Thursday 28 October 2010

LimeWire Closed Down By US Court Ruling

LimeWire, one of the world's most popular P2P file sharing websites, has been forced to shut down after a four-year legal battle with the US music industry.

A US judge issued a "permanent injunction" late on Tuesday, ordering LimeWire to disable the "searching, downloading, uploading, file trading, and/or file distribution functionality" of the software it distributed to its 50 million monthly users to access and share files through the peer-to-peer service.

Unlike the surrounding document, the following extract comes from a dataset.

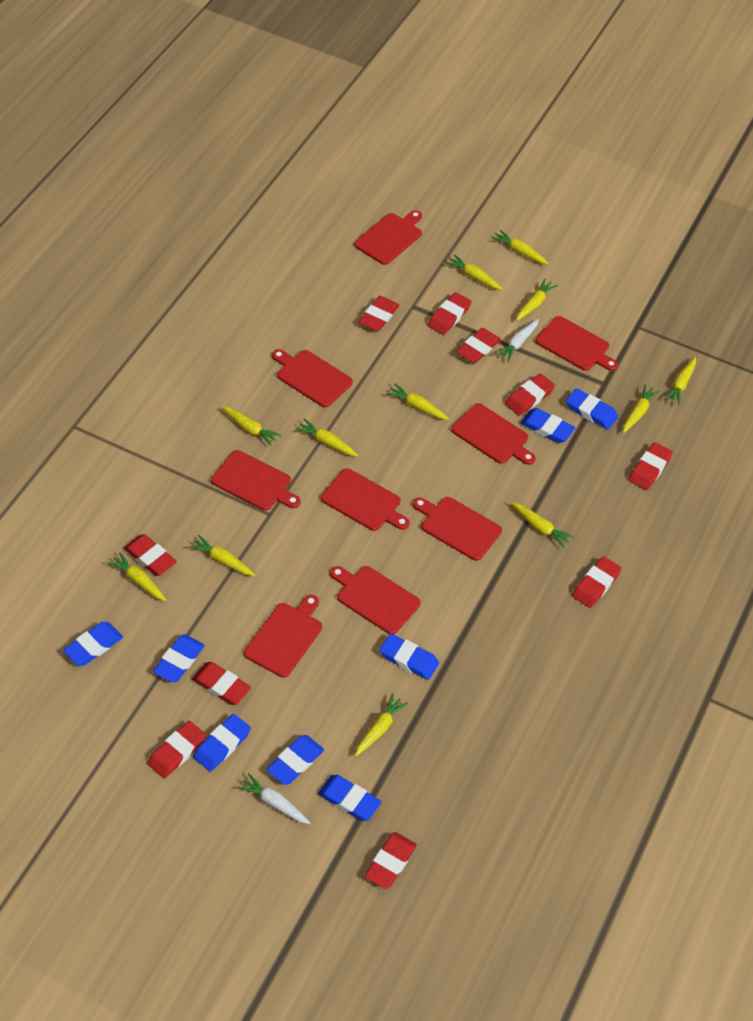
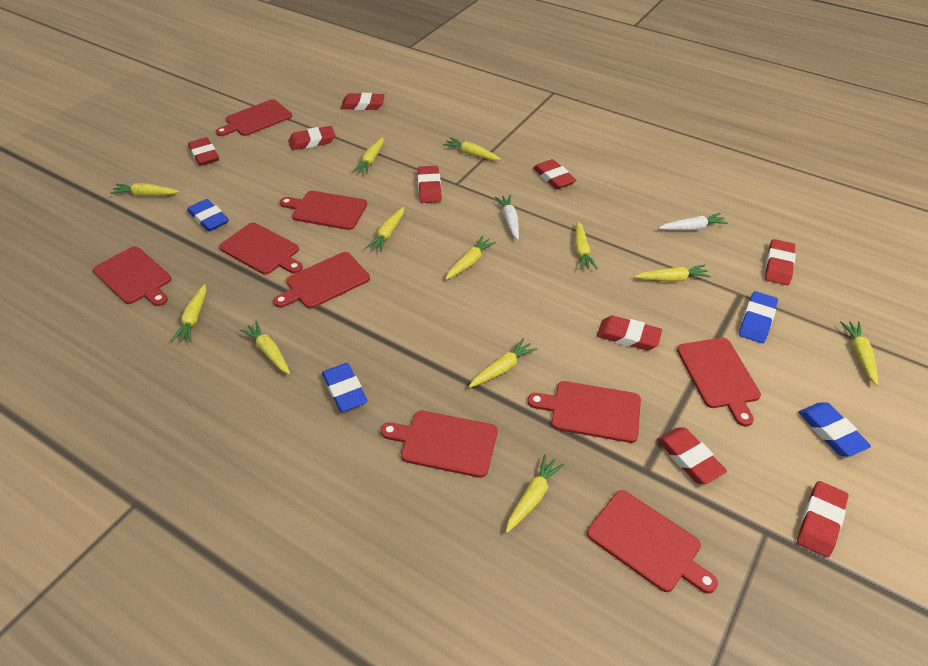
blue eraser: 8 -> 4
red eraser: 10 -> 9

Following Tuesday's injunction, the Recording Industry Association of America said the injunction "will start to unwind the massive piracy machine that LimeWire and Mark Gorton used to enrich themselves immensely."

Founded in 2000 by Mark Gorton, a former Wall Street trader, LimeWire will appear in court in January, for a trial to determine the appropriate level of damages necessary to compensate the record companies for the billions and billions of illegal downloads that occurred through the LimeWire system."

According to RIAA figures, US recorded music sales fell to $7.7bn in 2009 from $14.5bn in 1999. The rise to prominence of peer-to-peer file sharing networks is singled out as a primary factor for this decline.

LimeWire now joins other high-profile file-sharing sites, namely Grokster and Napster, in being shut down through a lawsuit filed by entertainment companies.